Sharpness: The harder the knife, the harder to sharpen it, it’s not the case for our 5160, it’s easy to sharpen.
Machinability: it’s very hard steel for machining, and the steel needs to be annealed before machining for maximum speeds and feeds.
Welding: Due to the high Carbon and Chromium in this Steel, it has a poor Weldability.
Toughness: 5160 has a high toughness due to its mix of Chromium, Manganese and Carbon.
Heat Treatment: In general, 5160 is hardened in oil. For quenching, the best temperature is 1525 F, and the tempering is between 800- 1300 F.
Forging: The Steel is forged between 1149°C -1204°C or 2100°F – 2200°F
Will 5160 steel rust?
Yes, It will Rust, it has a low Corrosion Resistance due to the low Chromium in the Alloy, therefore, if you have a 5160 knife, don’t forget to oil once a week and to clean up your knife after usage.
Is 5160 steel good for knives?
My answer is Yes, the 5160 is a great steel for knives, in exception of corrosion resistance it has good edge retention, good hardness, great toughness and wear resistance, therefore if you are looking for a very affordable steel knife who resists “the beating” 5160 steel knife is a great choice.

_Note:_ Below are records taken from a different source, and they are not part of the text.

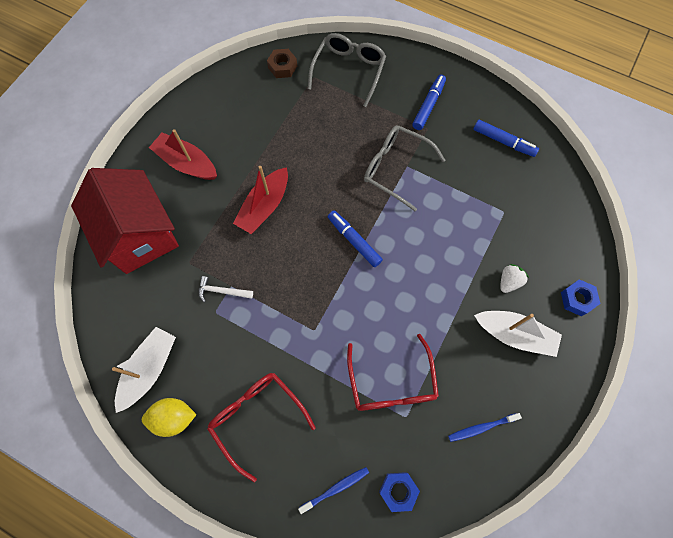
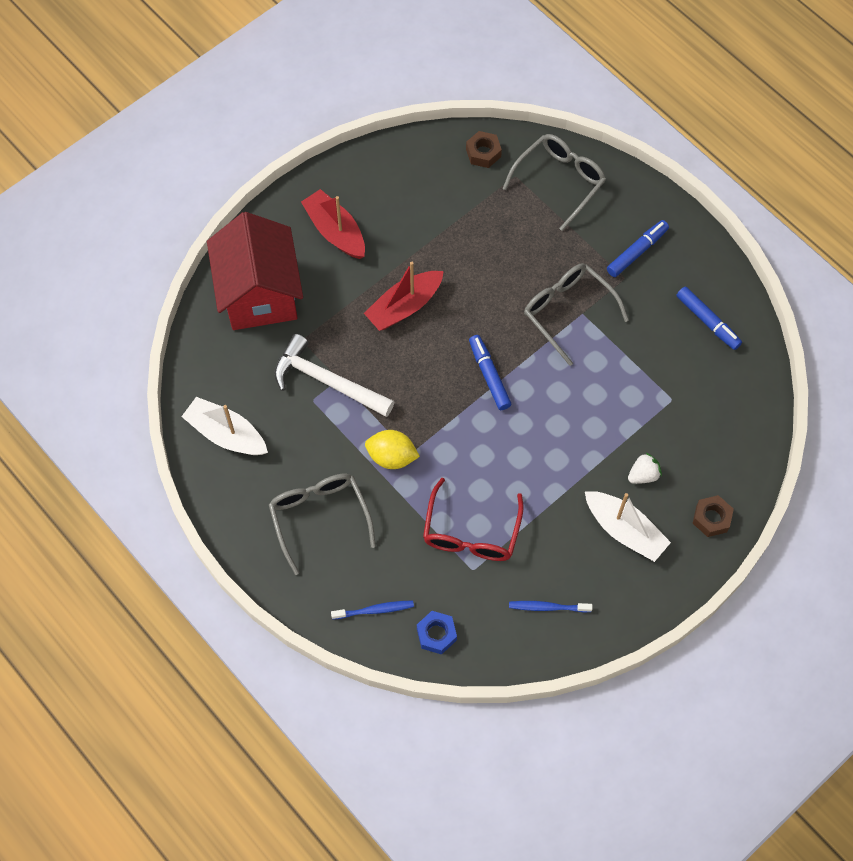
camera: 20 degrees right, 5 degrees down
(149, 369) = (226, 434): white boat -> white boat turned 105 degrees counterclockwise
(174, 417) = (236, 489): yellow lemon -> yellow lemon (392, 457)
(222, 291) = (327, 381): white hammer -> white hammer, size x2.04
(257, 418) = (320, 518): red glasses -> grey glasses
(577, 299) = (711, 518): blue nut -> brown nut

But if you work in a wet environment, you’re a fisherman, hunter, diver, or you use it in the kitchen, I wouldn’t recommend the 5160 steel since it’s prone-corrosion, it’s going to rust very quickly.
Best 5160 Knives
Buck Knives 110 Folding Hunter Knife
The old 110 Buck, always a great knife to own, it has a 3.75” Drop point blade made from the 5160 carbon steel, with an Oak Dymondwood handle, Buck offers a forever warranty on their knives, including the 110, it’s a great EDC Knife, that’s ready for cutting all day long, it can handle hard tasks too, the only downside of it is it low corrosion resistant, you should always take care of it (you’re supposed to do it to all types of knives even if they are high-end knives), some oil or knife Vaseline and you’re ready to go, and it comes with a good leather sheath, all of this for a reasonable price.
5160 VS Steel
In this section, we’re going to compare our steel with other steels, and for this, I use four criteria; Edge Retention, Corrosion resistance, Ease of Sharpness, and Toughness, and I use a scale or note from 1 to 10.
5160 VS 1095
|EASE OF SHARPNESS||9/10||7/10|
Either you’re a knife maker or Knife User, keep in mind 5160 steel knives are great, but they need proper maintenance and cleaning otherwise, you’re going to end up with a rusty knife, but in all, it’s a great steel for large knives and swords, very tough but bad for machining (Which explains why it’s not very popular in small knives).